Or you're wrong and there's an actual reason that 90% of the subreddits went on strike such that any new mods wouldn't accept these conditions either. Like you really think people are so power hungry they'd sign up to do this for free while being restricted to using only one finger to do all of the work or something absurd like that? No, there are limits.
> Like you really think people are so power hungry they'd sign up to do this for free while being restricted to using only one finger to do all of the work or something absurd like that?
Isn't that exactly what people have been doing for well over a decade?
No, third parties made tools for them (and some automated things themselves.) Now those tools are being taken away from them. They would basically have to pay to be mods to continue doing things the way they were being done. That's my understanding of the situation anyway.
then resigning would have been the way to go. shutting off access to the knowledge base others contributed to is a power play
if you volunteer at a dog shelter, and find you don't agree with some of their practices anymore. do you stop volunteering? or do you just set all the dogs free
No, strikes have always been the way to effectively deal with these things. Setting the dogs free is not a strike. You can read up on how effective strikes have been executed ethically when critical care is involved; this isn't one of them though. It's naive to call it a "power play" though since literally every alternative by every actor involved is a "power play", just some are more effective than others.
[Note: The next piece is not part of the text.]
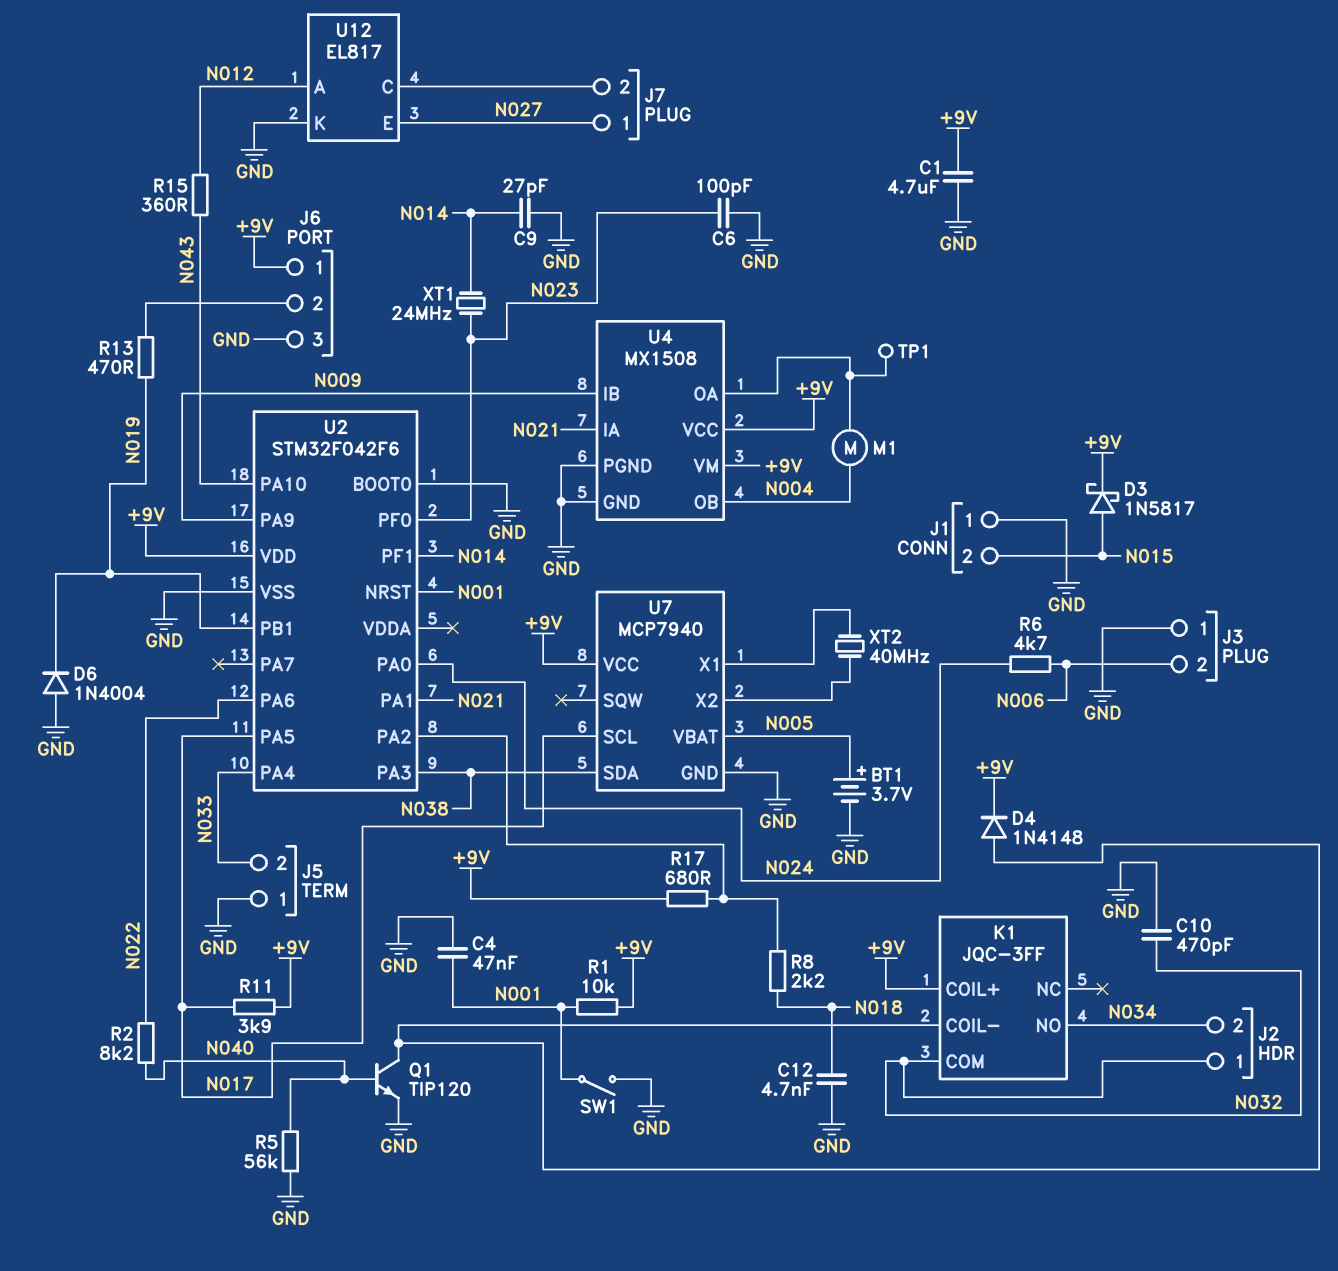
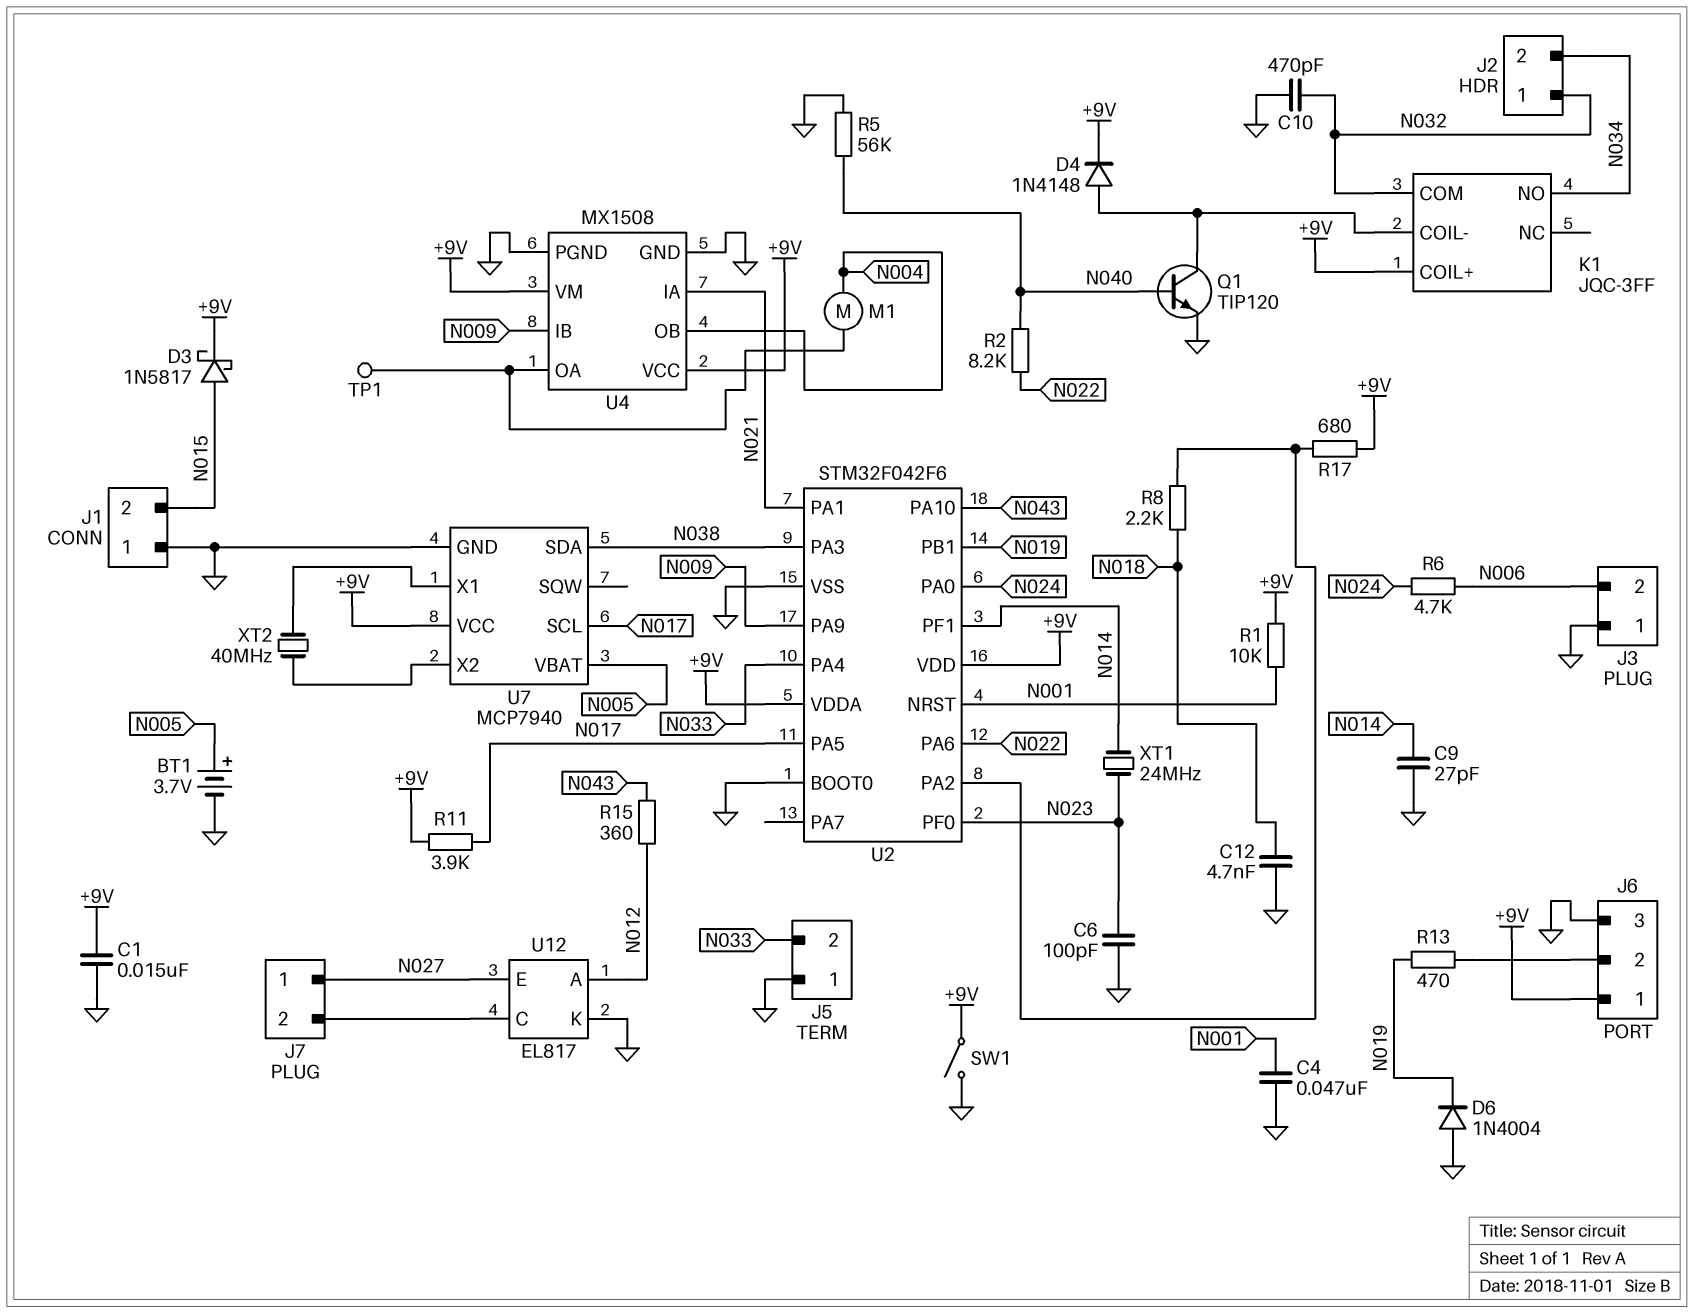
C1: 4.7uF (+9V, GND) -> 15nF (+9V, GND)
SW1: switch (GND, N001) -> switch (+9V, GND)
U2 pin VDDA: none -> +9V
> The last thing that bugs me is peoples claims the new mods (if chosen by reddit employees) wont be as high quality as the previous ones.
Regardless of how high-quality the replacements might be under ideal conditions, I think it would be very surprising if average quality didn't suffer when trying to replace hundreds or thousands of them very quickly, versus the slower, incremental growth that resulted in the original bunch.
I could make a huge list of what Reddit design gets wrong, or at least outdated or suboptimal. But the land grab for names turned into one of its biggest, fixable weaknesses.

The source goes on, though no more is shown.